女性による妊娠中絶の権利

 ある程度は予測されていたことだが、6月24日にアメリカの連邦最高裁判所が、49年前から認められていた女性の中絶の権利を違憲とした。最近、アメリカの諸州で、母体の危険が予測されようが強姦の結果できた子であろうが人工妊娠中絶を認めないとする法律が次々と成立しているが、許容出来ない。

 母体の危険が予測さえる場合はもちろん、女性側からみて望まぬ妊娠であれば、少なくとも妊娠中期前半までの中絶は女性の意志によるべきだ。なお日本の法律で、妊娠22以降の中絶が不能なのは、それ以降は早産したとしても児の生存が見込めるからだ。要は堕胎が殺人になると判断される週数ということになる。
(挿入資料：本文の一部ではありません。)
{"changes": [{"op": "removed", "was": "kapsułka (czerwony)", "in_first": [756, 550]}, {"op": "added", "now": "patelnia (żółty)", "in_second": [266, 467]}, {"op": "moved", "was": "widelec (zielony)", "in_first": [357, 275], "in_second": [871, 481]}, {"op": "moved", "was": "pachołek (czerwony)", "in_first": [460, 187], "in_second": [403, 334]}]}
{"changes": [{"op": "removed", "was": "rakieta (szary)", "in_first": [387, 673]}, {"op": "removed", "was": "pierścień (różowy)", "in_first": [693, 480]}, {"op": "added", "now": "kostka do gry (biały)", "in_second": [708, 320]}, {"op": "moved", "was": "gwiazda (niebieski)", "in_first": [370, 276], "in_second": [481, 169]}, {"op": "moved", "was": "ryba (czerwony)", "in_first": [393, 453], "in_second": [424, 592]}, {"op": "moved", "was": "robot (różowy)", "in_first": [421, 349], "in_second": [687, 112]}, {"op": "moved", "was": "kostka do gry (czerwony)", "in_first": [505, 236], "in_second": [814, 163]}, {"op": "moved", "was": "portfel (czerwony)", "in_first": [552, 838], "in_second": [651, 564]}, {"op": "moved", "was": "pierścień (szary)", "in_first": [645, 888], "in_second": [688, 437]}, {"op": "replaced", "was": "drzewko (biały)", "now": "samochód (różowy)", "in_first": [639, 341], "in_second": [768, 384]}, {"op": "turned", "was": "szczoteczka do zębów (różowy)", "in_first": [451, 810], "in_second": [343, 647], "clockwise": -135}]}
 ここで問題となるのは胎児をどの時点で人間であるとみなすかだ。今回の中絶禁止の背景にはキリスト教過激派の関与がささやかれているが、例えばカトリックでは受精卵の時点で人間であるとみなす。アメリカで主流のプロテスタントは派閥が多く見解は一定していないが、中絶禁止を求めている人々も概ね受精卵を人間だと考えている。こうした見解だから全ての堕胎は汝殺すなかれとの彼らの戒に反することになる。一方で、人工妊娠中絶を許容するプロテスタントの派閥もある。また、イスラム教でも中絶に一定の猶予を認める見解も存在する。(シーア派の)イスラム法で運営されているイランには治療的人工妊娠中絶法が存在しており、中絶は絶対的禁忌ではない。イスラム法の解釈にもよるが、胎児に魂がこもるのが受精から約4ヶ月後だという説も存在する。ただ、この場合は女性の権利ではなくあくまでも母体の保護が目的とされている。

 ともかく、受精卵から人間であるとみなしている人と、そうでない人の価値観の差は絶望的に大きい。様々な価値観があること自体は別によいのだが、先に言ったようにアメリカでは近年次々と絶対的な堕胎禁止法が複数の州で成立している。今回のアメリカの連邦最高裁判所が中絶に関する女性の権利を否定したのは、この流れを加速させることになる。権利があってもそれを行使しない自由はあるが、今回は権利が否定されたのであり選択の余地はなくなる。深刻な事態だ。